Nel titolo c’è già la chiave di lettura: When We Were Sisters (in concorso ad Alice nella Città) c’è la ricerca del tempo perduto, c’è il ricordo per un momento olimpico e irripetibile, c’è la scoperta di un legame inatteso su cui si edifica quella memoria che permette di immaginare un futuro migliore. E proprio in questo sentimento sospeso tra la dolcezza per una vita possibile e il rimpianto per quella che è stata solo una parentesi.
Come altri registi della sua generazione, la poco più che quarantenne Brühlmann ci catapulta in un passato recente già filtrato dalla nostalgia: ma il 1996, al di là di alcuni feticci come le audiocassette e mode del momento che si riconoscono nelle acconciature e nei vestiti, è ricostruito in maniera molto fluida, senza scadere nel posticcio, e forse è anche per come il film si sviluppi soprattutto in esterni. Che è una località di villeggiatura greca, lontana dall’overtourism ma in cui il resort vista mare è ben distinto dalle catapecchie dei piccoli spacciatori, dalle lande desolate con bancarelle occasionali, dai cortili degradati pieni di cani randagi (che aprono e, attenzione, chiudono il film).

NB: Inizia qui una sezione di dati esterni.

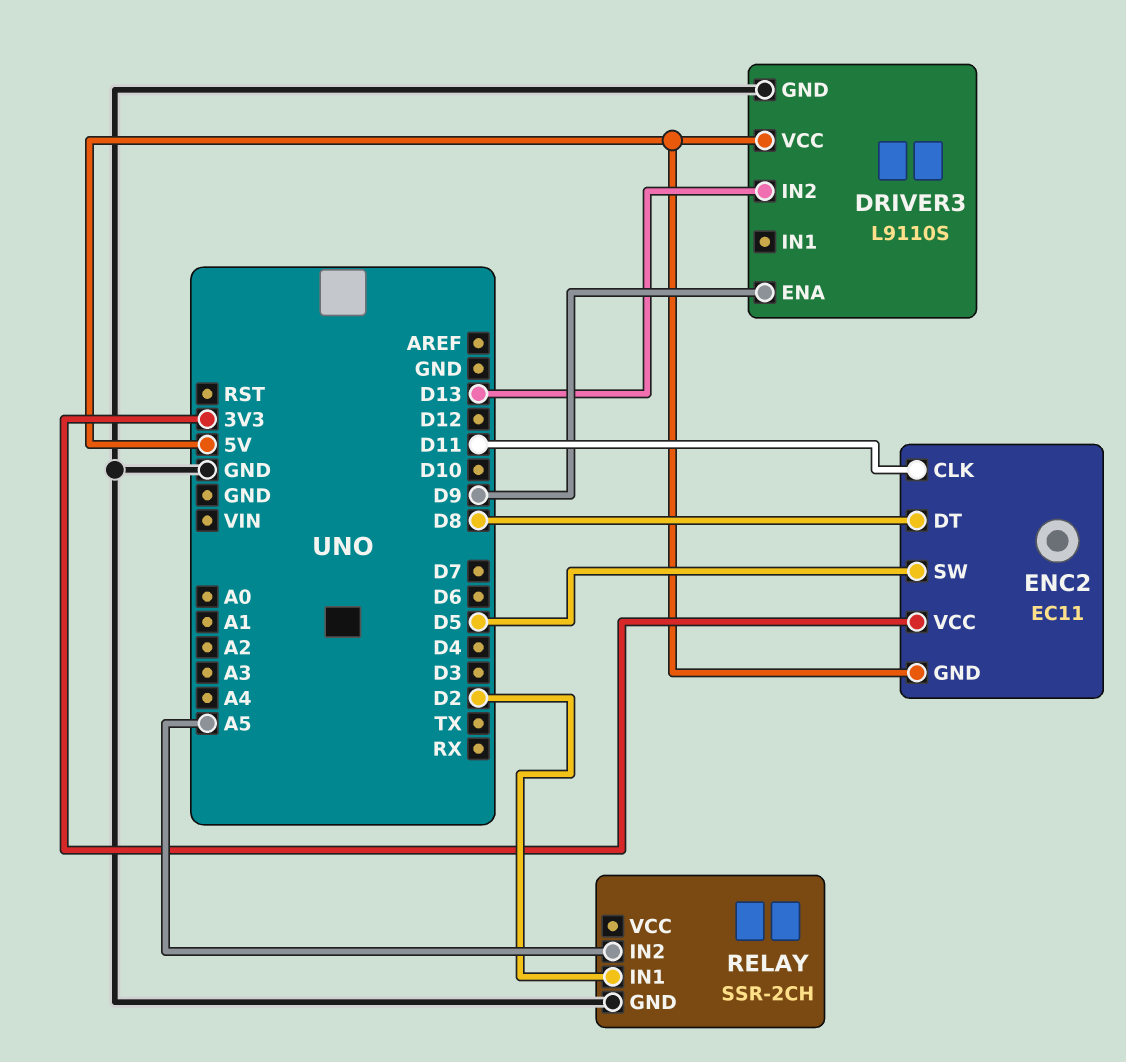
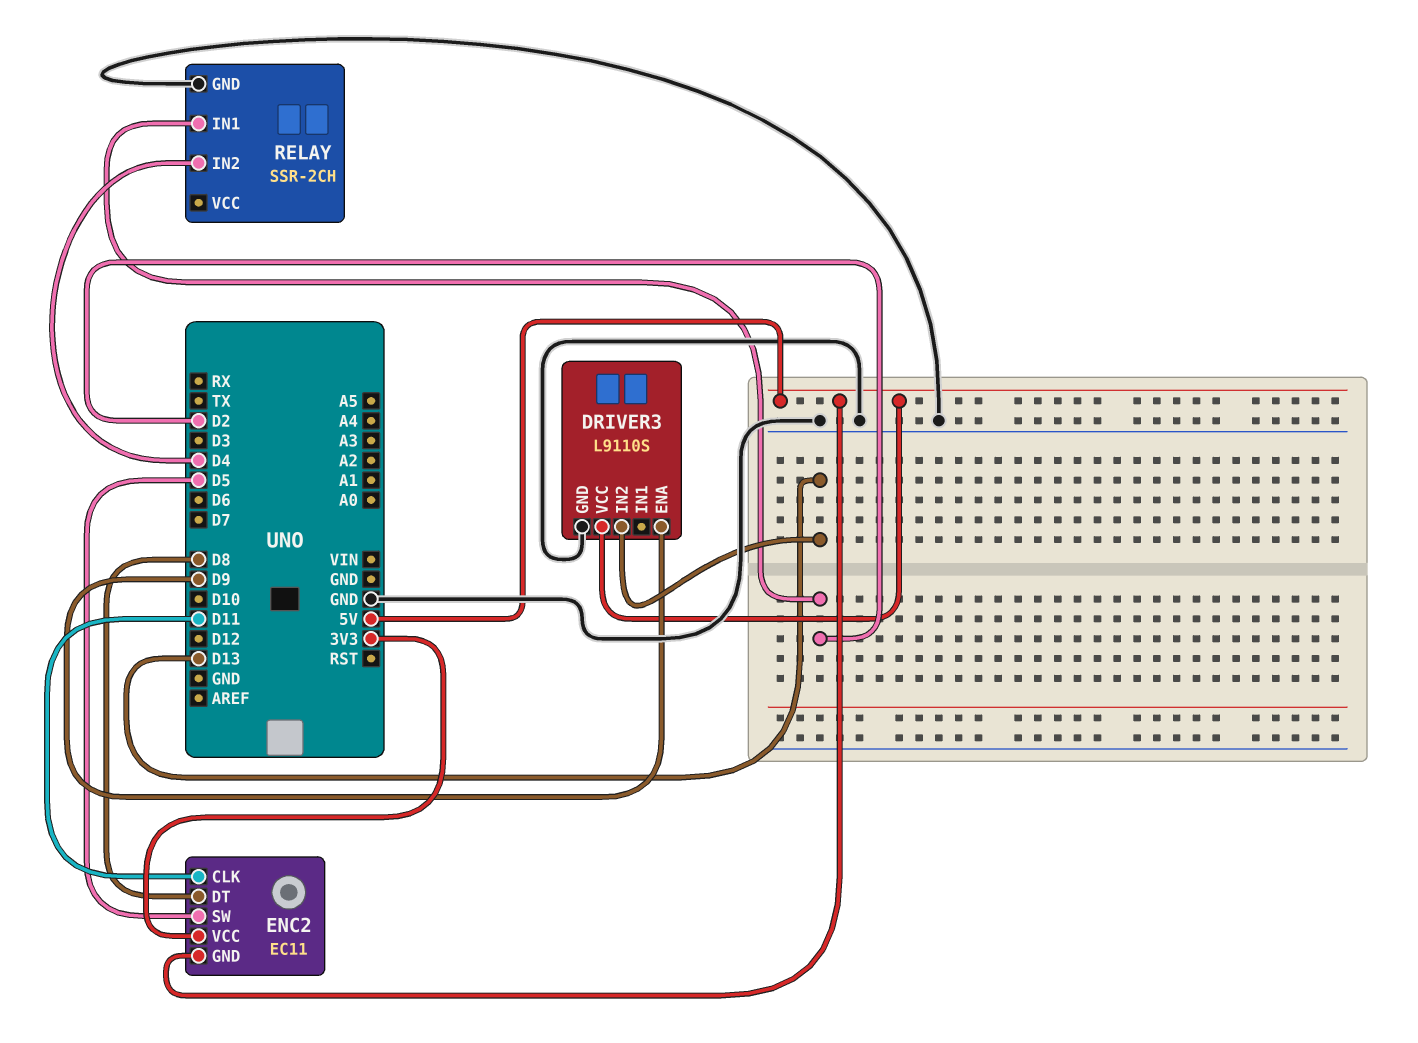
RELAY pin IN2: A5 -> D4

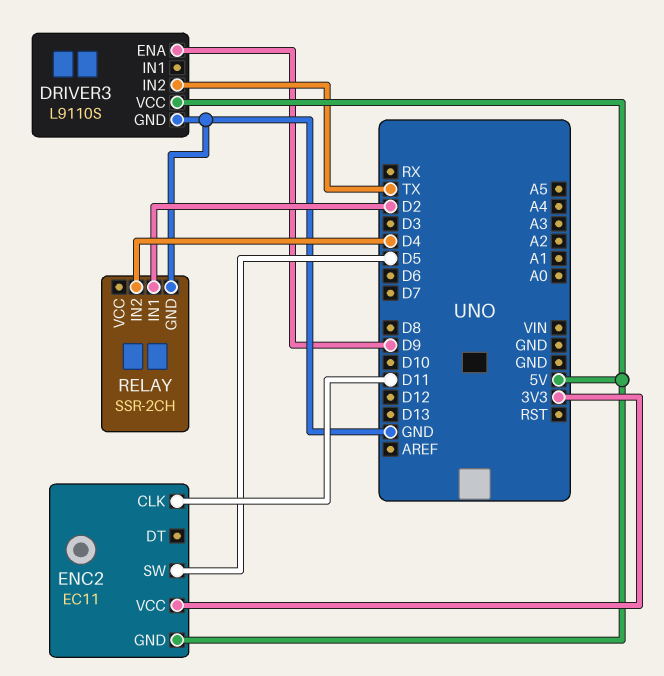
DRIVER3 pin IN2: D13 -> TX
ENC2 pin DT: D8 -> none

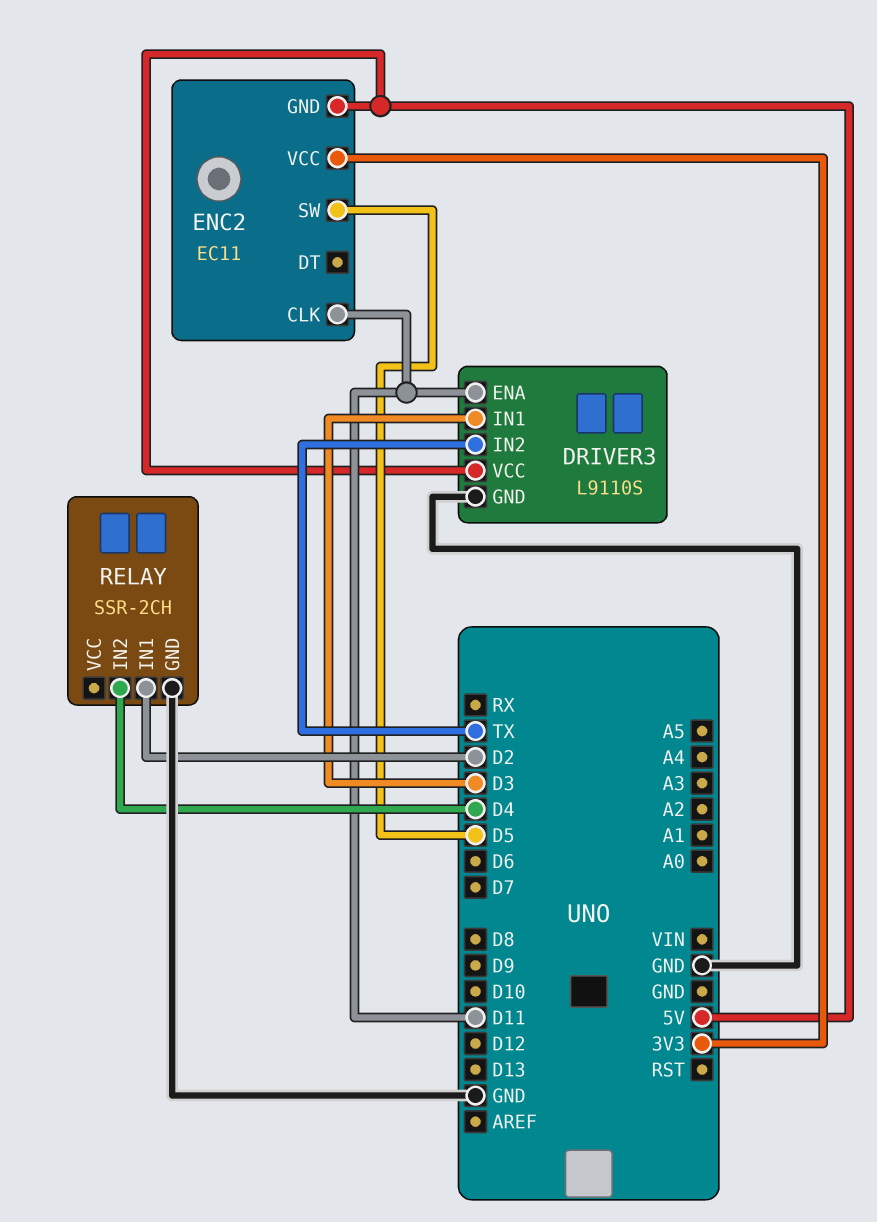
DRIVER3 pin ENA: D9 -> D11
DRIVER3 pin IN1: none -> D3

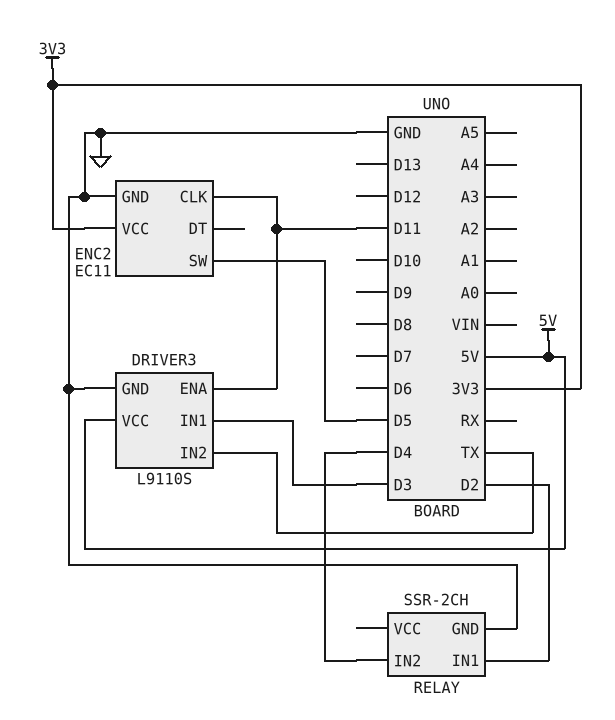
ENC2 pin GND: 5V -> GND

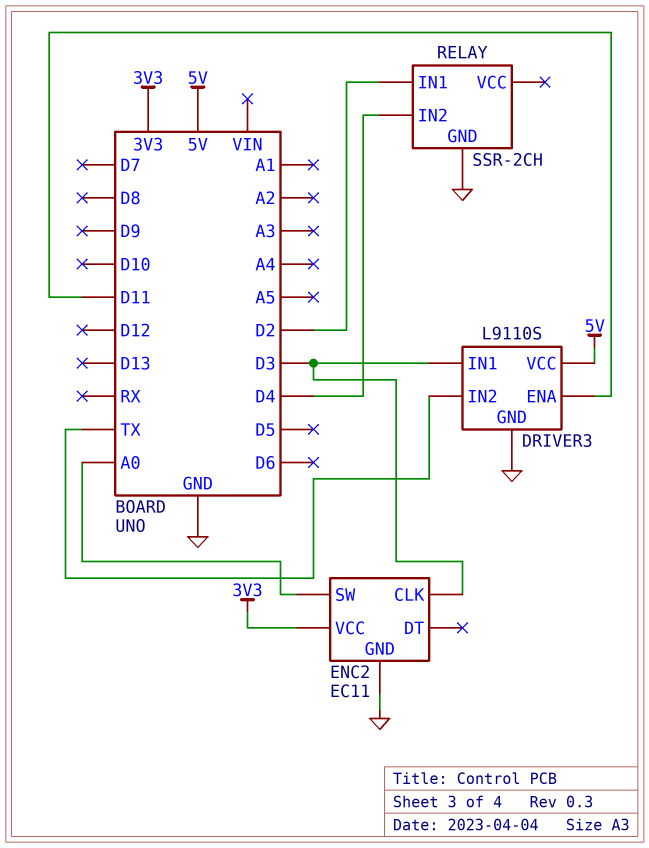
ENC2 pin CLK: D11 -> D3
ENC2 pin SW: D5 -> A0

Al centro di When We Were Sisters c’è Valeska, una quindicenne turbolenta (si è fatta da sola, sulla mano, il “tatuaggio dei carcerati”, cerca dell’erba in giro e telefona a un ragazzo da cui, forse, è stata allontanata), in vacanza con la madre, fragile e oscillante, e il suo nuovo compagno, gentile e alcolizzato, con figlia a seguito, una quattordicenne solitaria legatissima al cagnolino. Dapprima distanti se non proprio ostili, imparano a conoscersi e a riconoscersi, si fanno forza l’un l’altra e scoprono una sorellanza inaspettata. Ma l’illusione è dietro l’angolo e il presente si trasfigurerà nelle fotografie da conservare nel cuore.

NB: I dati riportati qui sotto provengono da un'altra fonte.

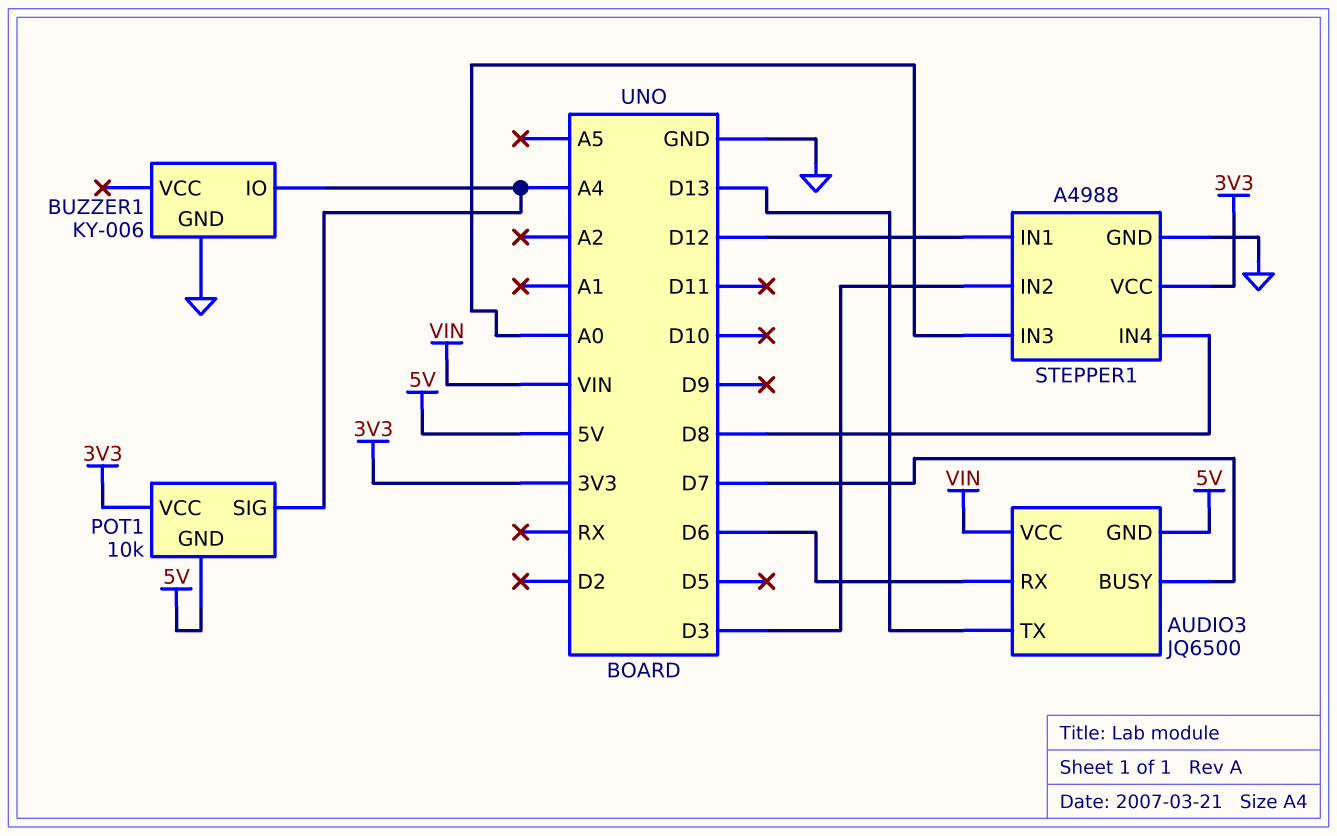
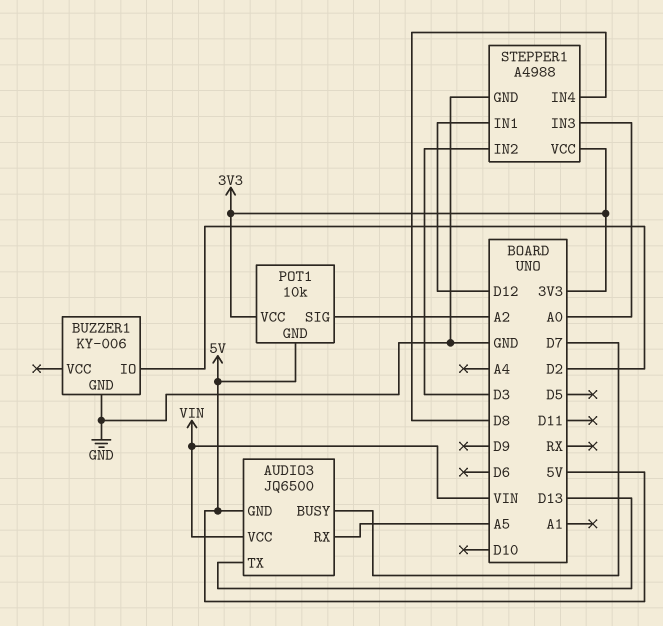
AUDIO3 pin RX: D6 -> A5
BUZZER1 pin IO: A4 -> D2
POT1 pin SIG: A4 -> A2

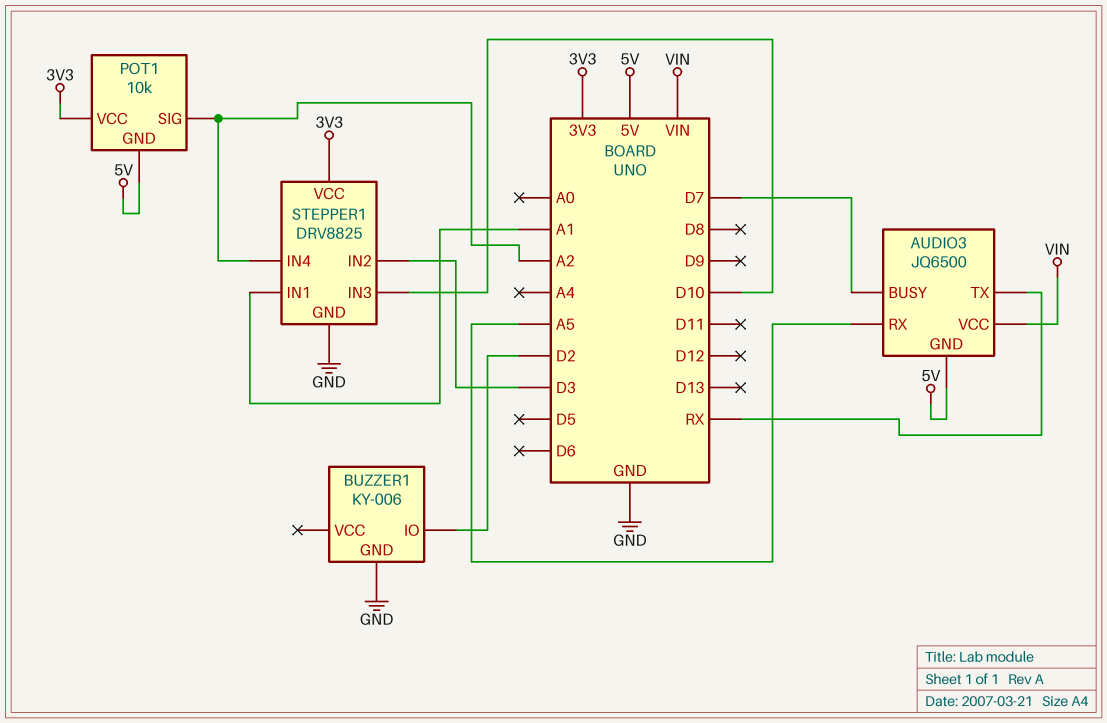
AUDIO3 pin TX: D13 -> RX
STEPPER1: A4988 -> DRV8825
STEPPER1 pin IN1: D12 -> A1
STEPPER1 pin IN3: A0 -> D10
STEPPER1 pin IN4: D8 -> A2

Brühlmann (che si ritaglia anche il ruolo difficile della madre, con un finale davvero pesante) disegna un coming of age classico senza essere convenzionale, luminoso eppure inquieto, limpido ma non privo di quell’angoscia che solo l’adolescenza sa trasmettere. Una storia di emancipazione e guarigione, in cui nella scoperta dell’altro (anzi, dell’altra) troviamo la necessità della cura, la scommessa della fiducia, il bisogno del dialogo.